David Fetter <david@fetter.org> writes:

Please find attached a patch for $Subject.

I think there's a reason why this hasn't been proposed before.

Back before we had full support of ASC/DESC index sort order, there was
interest in having reverse-sort operator classes, and there are bits and
pieces still in the code that tried to cater to that. But we never got
it to the point where such things would really be pleasant to use.
Now that we have ASC/DESC indexes, there's no value in a reverse-sort
operator class, so the idea's pretty much been consigned to the dustbin.

This looks to me like it's trying to go down that same path at the
collation level, and it seems like just as bad of an idea here.

The fundamental problem with what you propose is that it'd require
a bunch of infrastructure (which you haven't even attempted) to teach
the planner about the relationships between forward- and reverse-sort
collation pairs, so that it could figure out that scanning some index
backwards would satisfy a request for the reverse-sort collation,
or vice versa.
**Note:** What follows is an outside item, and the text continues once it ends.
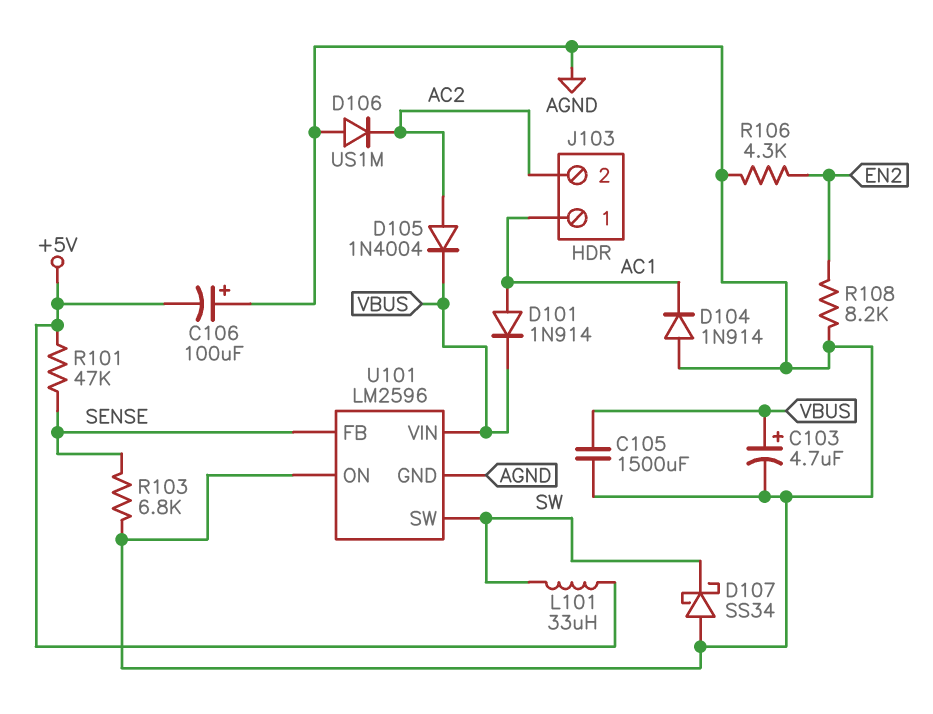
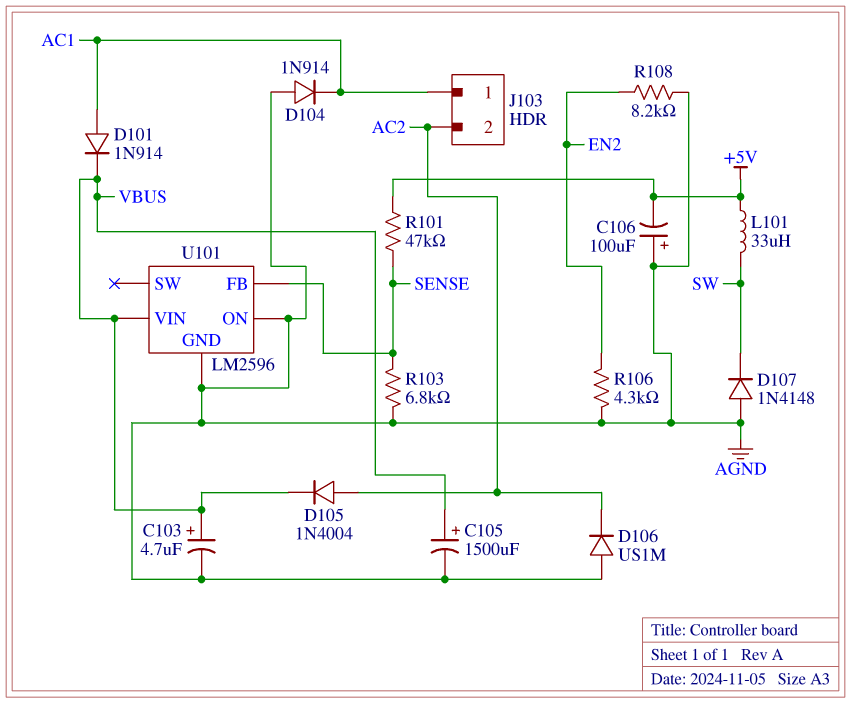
C105: 1500uF (AGND, VBUS) -> 1500uF (plus VBUS, minus AGND)
D107: schottky SS34 (A AGND, K SW) -> diode 1N4148 (A AGND, K SW)
U101 pin SW: SW -> none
Without such infrastructure, the feature is really
just a gotcha, because queries won't get optimized the way users
would expect them to.

And no, I don't think we should accept the feature and then go write
that infrastructure. If we couldn't make it work well at the opclass
level, I don't think things will go better at the collation level.

Lastly, your proposed use-case has some attraction, but this proposal
only supports it if the column you need to be differently sorted is
textual. What if the sort columns are all numerics and timestamps?
Thinking about that, it seems like what we'd want is some sort of
more-general notion of row comparison, to express "bounded below in
an arbitrary ORDER BY ordering". Not quite sure what it ought to
look like.

regards, tom lane

#3Andrew Gierth
andrew@tao11.riddles.org.uk
In reply to: Tom Lane (#2)
Re: Reverse collations (initially for making keyset pagination cover more cases)

"Tom" == Tom Lane <tgl@sss.pgh.pa.us> writes:

Tom> Lastly, your proposed use-case has some attraction, but this
Tom> proposal only supports it if the column you need to be differently
Tom> sorted is textual. What if the sort columns are all numerics and
Tom> timestamps?

There are already trivial ways to reverse the orders of those, viz.
(-number) and (-extract(epoch from timestampcol)). The lack of any
equivalent method for text is what prompted this idea.

Tom> Thinking about that, it seems like what we'd want is some sort of
Tom> more-general notion of row comparison, to express "bounded below
Tom> in an arbitrary ORDER BY ordering". Not quite sure what it ought
Tom> to look like.

Well, one obvious completely general method is to teach the planner
(somehow) to spot conditions of the form

(a > $1 OR (a = $1 AND b > $2) OR (a = $1 AND b = $2 AND c > $3) ...)

etc. and make them indexable if the sense of the > or < operator at
each step matched an ASC or DESC column in the index.

This would be a substantial win, because this kind of condition is one
often (incorrectly, for current PG) shown as an example of how to do
keyset pagination on multiple columns. But it would require some amount
of new logic in both the planner and, afaik, in the btree AM; I haven't
looked at how much.

--
Andrew (irc:RhodiumToad)

#4David Fetter
david@fetter.org
In reply to: Tom Lane (#2)
Re: Reverse collations (initially for making keyset pagination cover more cases)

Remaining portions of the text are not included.